What is a nested model in statistics?
1) What is split-plot design?
Here is one data. This is grain yield data about 4 different genotypes according to 4 different treatments. There are two factors (Genotypes and treatments) with 4 replicates as blocks.
Genotype | Block | Treatment 1 | Treatment 2 | Treatment 3 | Treatment 4 |
CV1 | I | 42.9 | 53.8 | 49.5 | 44.4 |
CV1 | II | 41.6 | 58.5 | 53.8 | 41.8 |
CV1 | III | 28.9 | 43.9 | 40.7 | 28.3 |
CV1 | IV | 30.8 | 46.3 | 39.4 | 34.7 |
CV2 | I | 53.3 | 57.6 | 59.8 | 64.1 |
CV2 | II | 69.6 | 69.6 | 65.8 | 57.4 |
CV2 | III | 45.4 | 42.4 | 41.4 | 44.1 |
CV2 | IV | 35.1 | 51.9 | 45.4 | 51.6 |
CV3 | I | 62.3 | 63.4 | 64.5 | 63.6 |
CV3 | II | 58.5 | 50.4 | 46.1 | 56.1 |
CV3 | III | 44.6 | 45.0 | 62.6 | 52.7 |
CV3 | IV | 50.3 | 46.7 | 50.3 | 51.8 |
CV4 | I | 75.4 | 70.3 | 68.8 | 71.6 |
CV4 | II | 65.6 | 67.3 | 65.3 | 69.4 |
CV4 | III | 54.0 | 57.6 | 45.6 | 56.6 |
CV4 | IV | 52.7 | 58.5 | 51.0 | 47.4 |
Download data>> 4_treatments_4_genotypes_with_4_blocks.csv
The treatment number is 16 [=4 (genotypes) * 4 (treatments)], and total experimental unit is 64 [= 4 (genotypes) * 4 (treatments) * 4 blocks].
If you’re a researcher, how will you set up the experimental design? The most common way is 2-way ANOVA with blocks. In this case, it’s called the Randomized Complete Block Design (RCBD), and the experimental design would be like below.
This is the most common way to set up an experimental design, but there would be some problems when
- treatment number will be increased (i.e., more factors or more levels of a factor), it would be difficult to obtain a homogeneous condition within a block.
- experimental factors have biological or physical barriers. For example, if CV1 is about virus inoculation, this randomized design would be dangerous because the virus would move to other non virus genotypes. Also, if specific treatment is about planting date, this randomized design cannot allow us to plant crops using a tractor at different times.
To overcome such barriers, split-plot design is suggested. In the first example, if we set up genotype as the main plot, and treatment as the sub-plot per block, the experimental design would be like below.
In split-plot design, compared with RCBD, significance of the main plot would be decreased, while significance of sub-plot would be increased.

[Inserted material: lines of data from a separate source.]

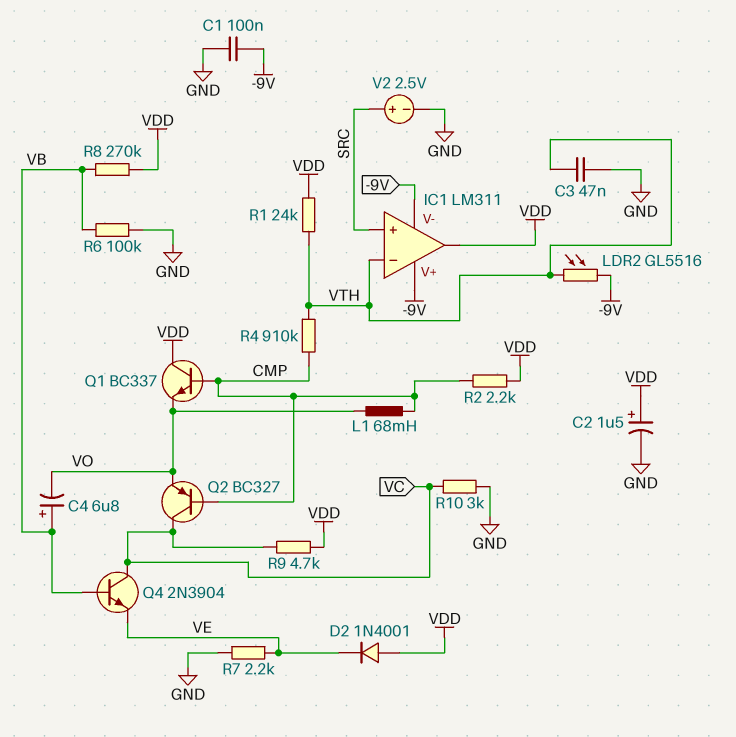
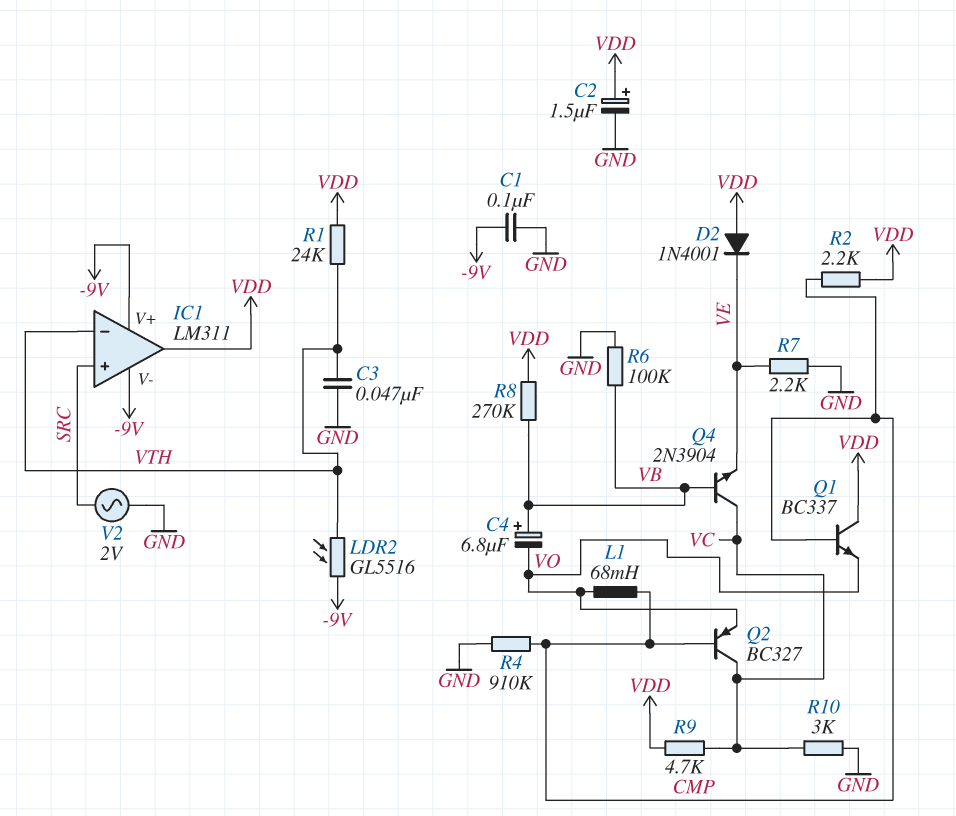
R4: 910k (CMP, VTH) -> 910k (CMP, GND)
V2: 2.5V (plus SRC, minus GND) -> AC 2V (GND, SRC)

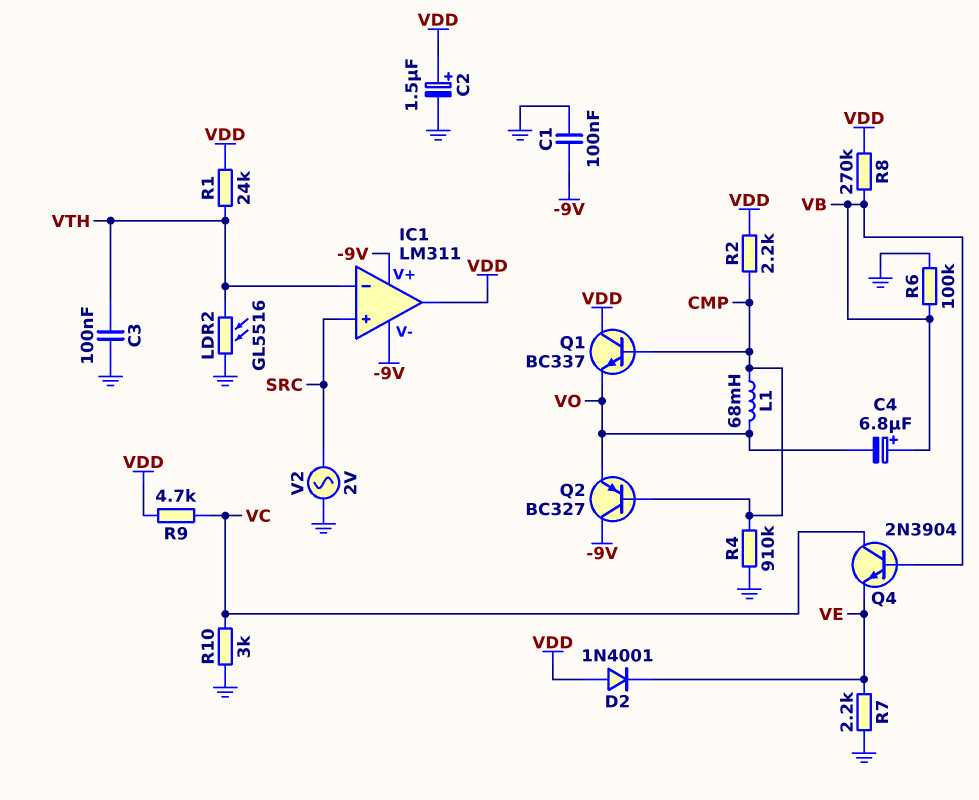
C3: 47nF (GND, VTH) -> 100nF (GND, VTH)
LDR2: GL5516 (-9V, VTH) -> GL5516 (GND, VTH)
Q2: PNP BC327 (B CMP, C VC, E VO) -> PNP BC327 (B CMP, C -9V, E VO)

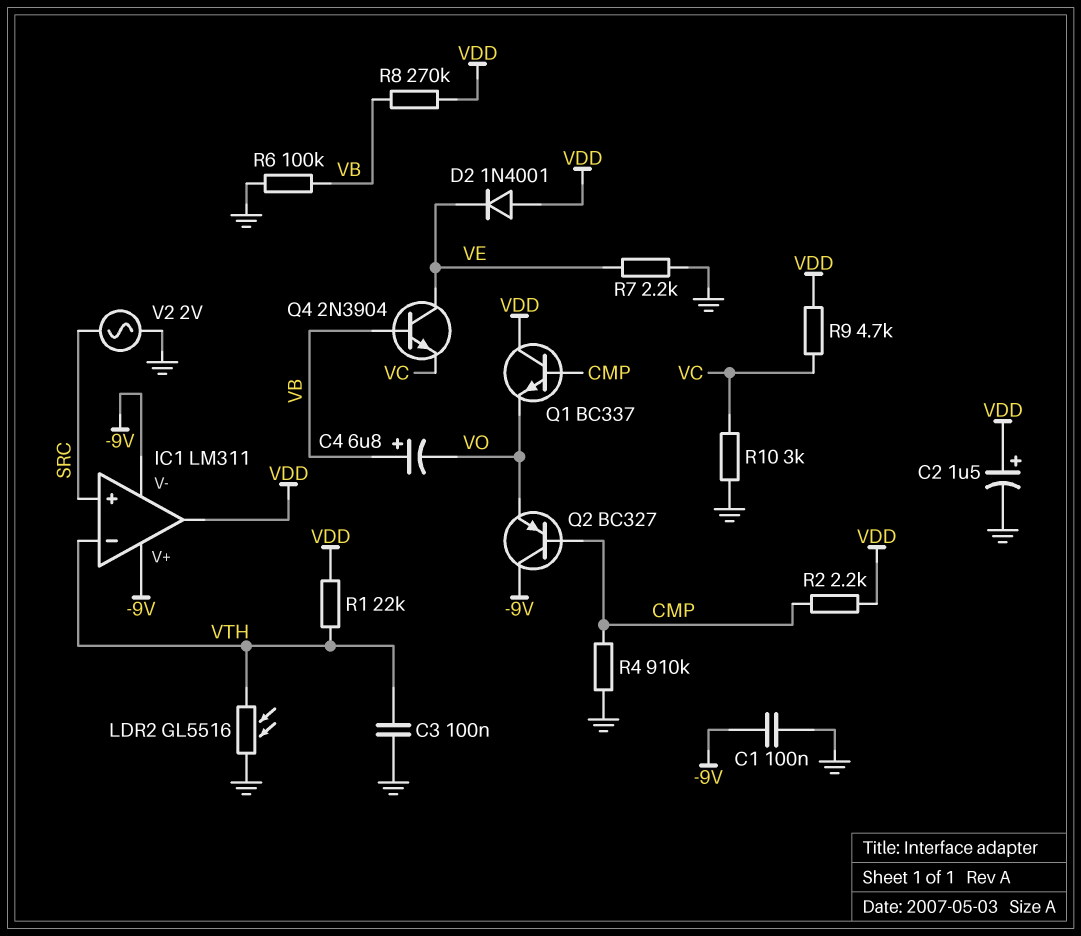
L1: 68mH (CMP, VO) -> none
Q4: NPN 2N3904 (B VB, C VC, E VE) -> NPN 2N3904 (B VB, C VE, E VC)
R1: 24k (VDD, VTH) -> 22k (VDD, VTH)

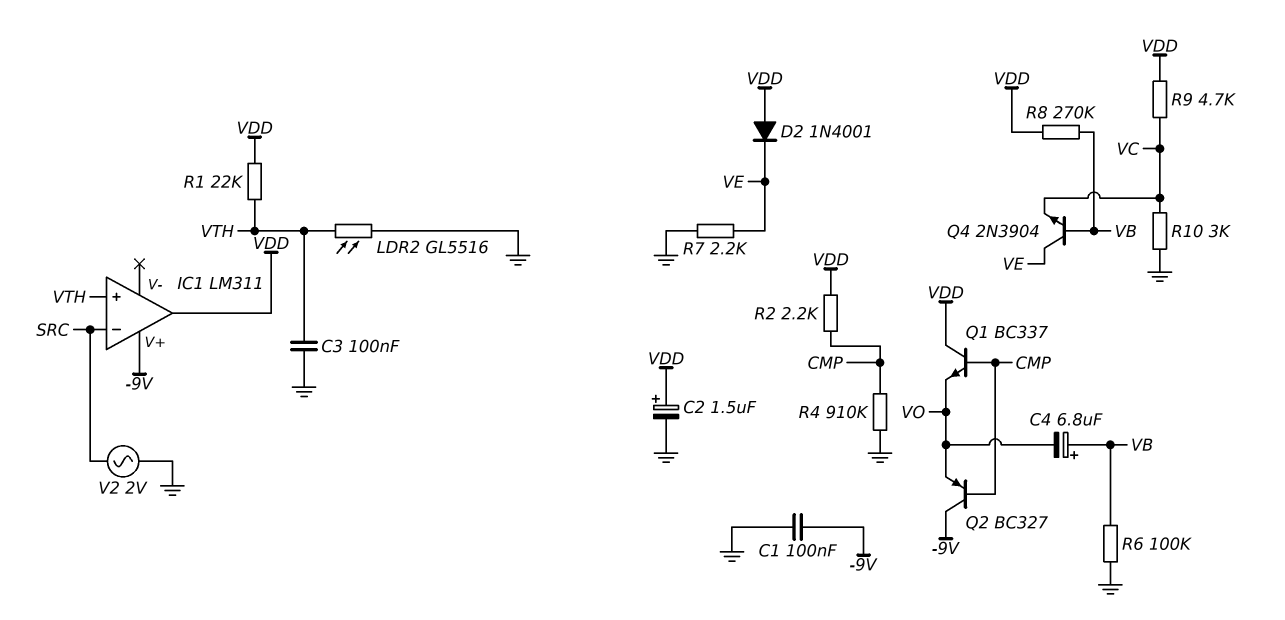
IC1 pin V-: -9V -> none
IC1 pin in+: SRC -> VTH
IC1 pin in-: VTH -> SRC

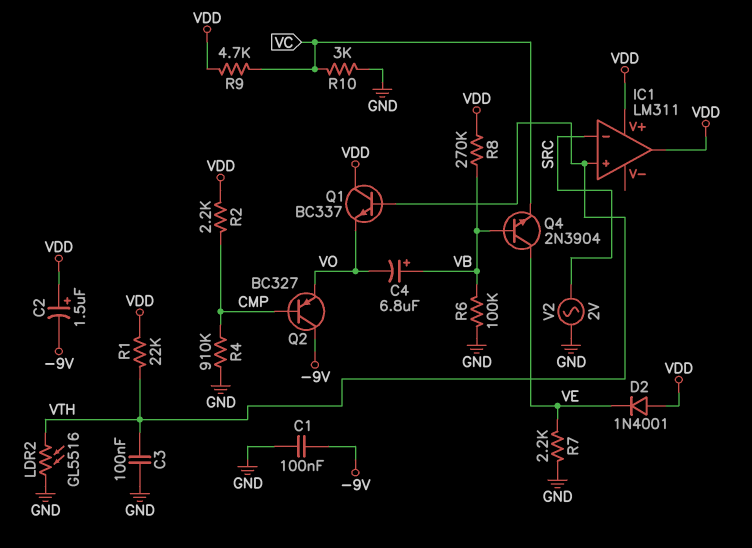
C2: 1.5uF (plus VDD, minus GND) -> 1.5uF (plus VDD, minus -9V)
IC1 pin V+: -9V -> VDD
Q1: NPN BC337 (B CMP, C VDD, E VO) -> NPN BC337 (B VTH, C VDD, E VO)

Also, the significance of interaction between main and sub-plot would be increased. I’ll explain why later at 3) F-ratio section.
The key point is
1) If we think a factor is more important to be see the significance, it would be better to set up as the sub-factor, and if we think the effect of a factor is already known, set up as the main factor.
2) If the main effect of one factor (A) is more large than another factor (B), set up a factor (A) as the main plot.

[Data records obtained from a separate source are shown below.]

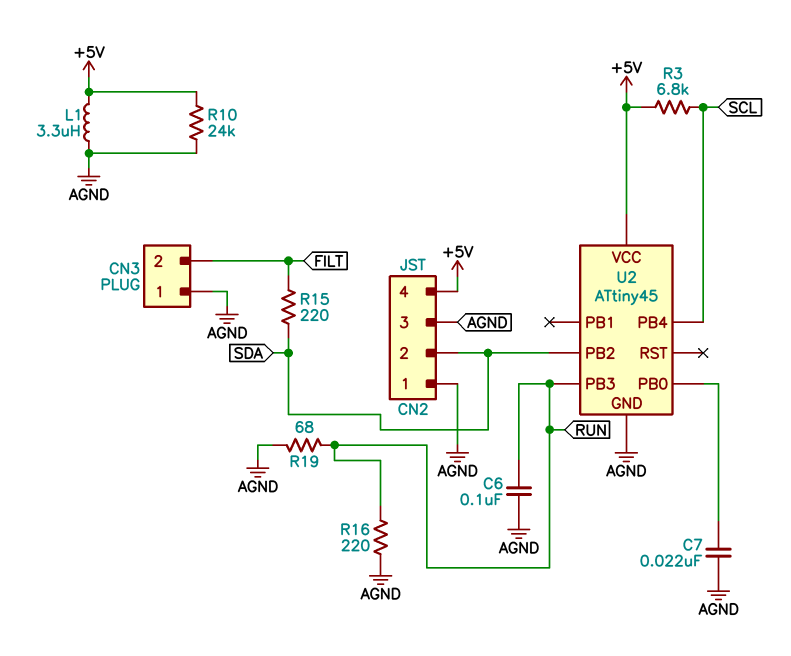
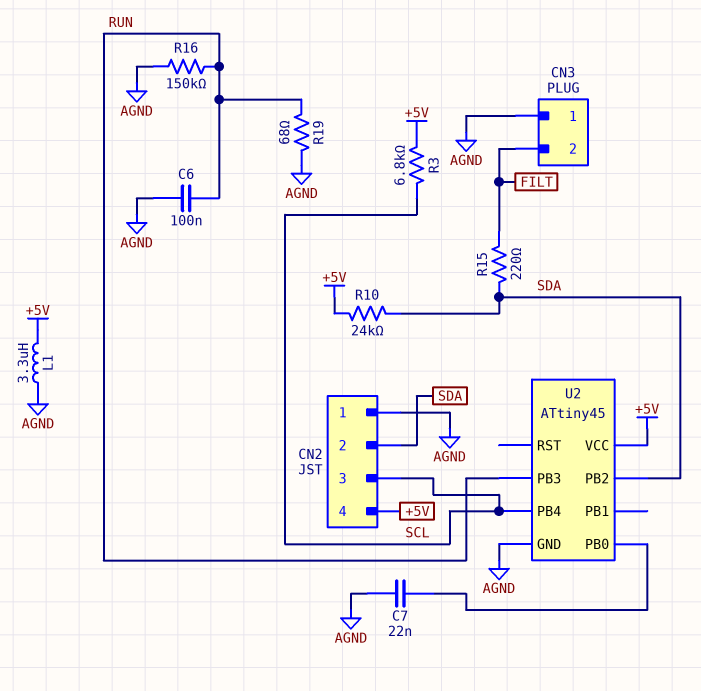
CN2 pin 3: AGND -> SCL
R10: 24k (+5V, AGND) -> 24k (+5V, SDA)
R16: 220 (AGND, RUN) -> 150k (AGND, RUN)

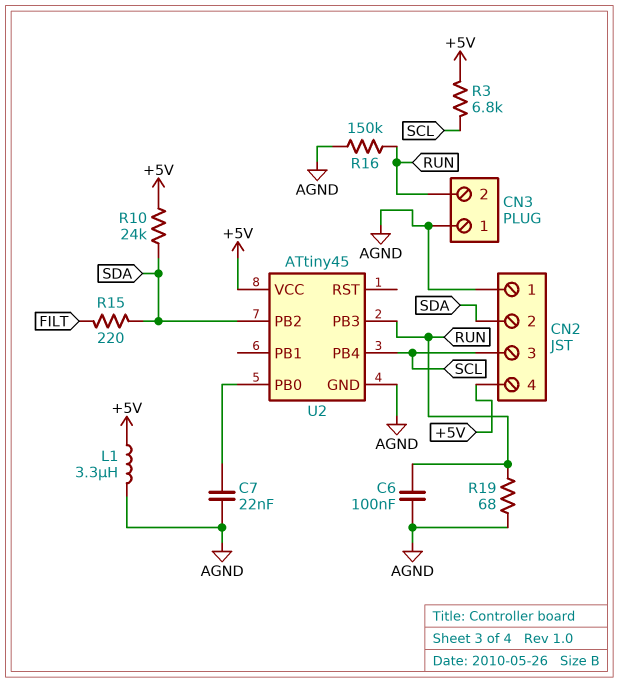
CN3 pin 2: FILT -> RUN

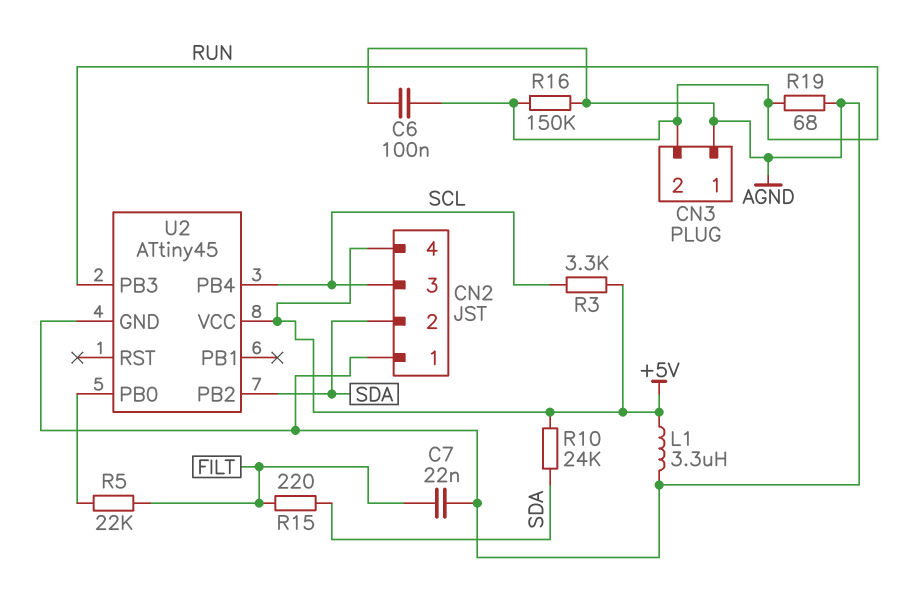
C7: 22nF (AGND, U2/PB0) -> 22nF (AGND, FILT)
R3: 6.8k (+5V, SCL) -> 3.3k (+5V, SCL)
R5: none -> 22k (FILT, U2/PB0)

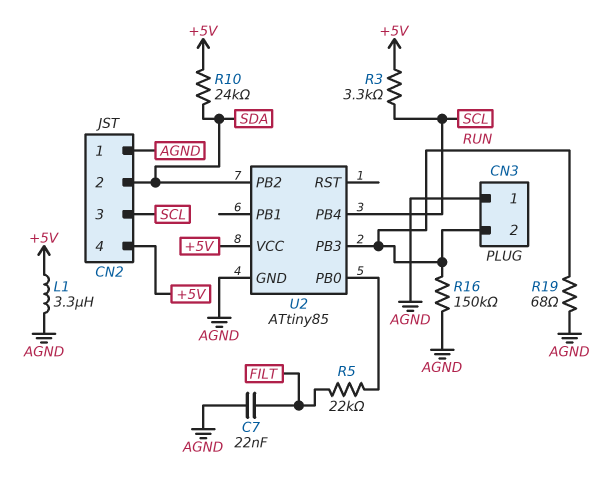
C6: 100nF (AGND, RUN) -> none
R15: 220 (FILT, SDA) -> none
U2: ATtiny45 -> ATtiny85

3) In the field, a factor which is not able to be easily differentiated, it would be better to set up as the main plot. For example, nitrogen amount, water amount, etc.
2) Source of variance
If you run a statistical program as RCBD or split-plot design, you’ll obtain different ANOVA tables.
1) RCBD
# to upload data
library (readr)
github="https://raw.githubusercontent.com/agronomy4future/raw_data_practice/main/4_treatments_4_genotypes_with_4_blocks.csv"
dataA= data.frame(read_csv(url(github),show_col_types = FALSE))
# 2-way ANOVA
anova= aov(Yield~Genotype+Treatment+Genotype:Treatment+Block, data=dataA)
summary(anova)
2) Split-plot design
# to upload data
library (readr)
github="https://raw.githubusercontent.com/agronomy4future/raw_data_practice/main/4_treatments_4_genotypes_with_4_blocks.csv"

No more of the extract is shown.